'This year, and for many previous years, snowfall has been so negligible that their food chain is under serious threat.' Photo: Tuomo Lindfors / flickr CC.

Roger Babington Hill does a personal audit of his ‘greenness’

Unity of creation

Roger Babington Hill does a personal audit of his ‘greenness’

by Roger Babington Hill 4th January 2019

My first impression on reading chapter twenty-five of Quaker faith & practice (Qf&p) was that it is one that is going to be very easy to agree with. But then I remembered that Donald Trump is set on denying climate change, which he has described as a hoax perpetrated by the Chinese. The US president’s policy seems to be to return to coal mining and coal-fired power stations. His threat is to abandon all the gains of the agreements laboriously formed in Paris and Kyoto.

The reindeer in Lapland could tell Donald Trump about the effects of climate change. They need substantial falls of snow each year to cover the mosses and berries on which they feed. This year, and for many previous years, snowfall has been so negligible that their food chain is under serious threat.

Now we have the unknown consequences of Brexit. At the moment, the EU supports British agriculture very generously and favours an agricultural system that respects the needs of wildlife and birds. It values the proper management of uplands, such as Dartmoor and Exmoor, and allows the farmers there to maintain a lifestyle, admittedly at subsistence level, provided the needs of the environment predominate. There is a danger that, without this EU oversight and support, our government will institute an agricultural policy that maximises food production no matter what the cost to the environment. The soil will be further impoverished through the repeated application of chemicals, growing genetically modified (GM) crops might be encouraged, and wildlife could be marginalised. The cleanliness of our air, water and beaches will be threatened unless our government takes steps at least to preserve the status quo.

Reading chapter twenty-five of Qf&p, and Pam Lunn’s 2011 Swarthmore Lecture, Costing not less than everything: sustainability and spirituality in challenging times, made me undertake a personal audit of my ‘greenness’. I didn’t come out very well. Working from home means that I like to keep it warm, and this may be at a higher temperature than can be easily justified. Much of the food I buy is locally sourced, but not all of it. I like oranges and avocado pears, and I buy them. All this I knew, but what really caught me short was reading in Pam Lunn’s book that it takes ten litres of water to make one sheet of A4 paper. I use a lot of paper.

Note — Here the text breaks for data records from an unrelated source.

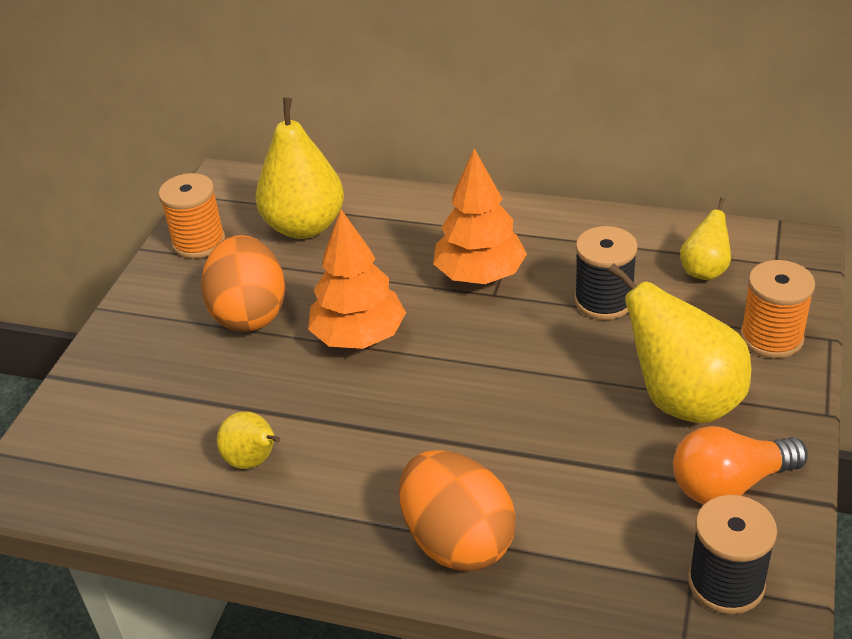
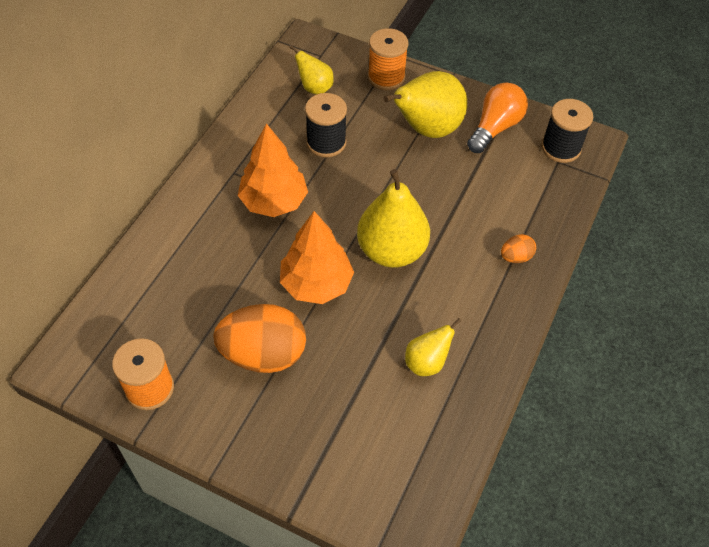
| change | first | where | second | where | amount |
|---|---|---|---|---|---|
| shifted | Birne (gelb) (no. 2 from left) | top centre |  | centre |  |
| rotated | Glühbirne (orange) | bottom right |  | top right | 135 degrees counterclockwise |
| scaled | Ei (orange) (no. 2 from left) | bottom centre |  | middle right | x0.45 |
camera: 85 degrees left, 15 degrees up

For the past forty years, I have been lucky to live with, and be inspired by, the Chinese teachings about man and the environment, which show how there is a total interdependence between all species. The ‘Five Phases’ model gives an understanding of how we hold all the basic elements of life in common.

So, what can we do? Pam Lunn makes a strong case for people working together. She advocates that Quakers should make ‘care of the environment’ a formal testimony. (Many think that it is already.)

Where I live, we are lucky to have Transition Town Totnes, an organisation through which committed volunteers and professionals can jointly ‘make a difference’. Its three headline areas of ‘Resilience’, ‘Relocalisation’ and ‘Regeneration’ have struck a chord across the world. I was at a Quaker conference in one of the Nordic countries and mentioned that I came from Totnes. One of the people attending it thought that I must live near to heaven and wanted to know about everything that happens in the town, but I was insufficiently well-informed, which was very disappointing for her.

We can do a lot on a personal level. I know that I must do better. But at least I drafted these few words on the back of a used sheet of A4 paper.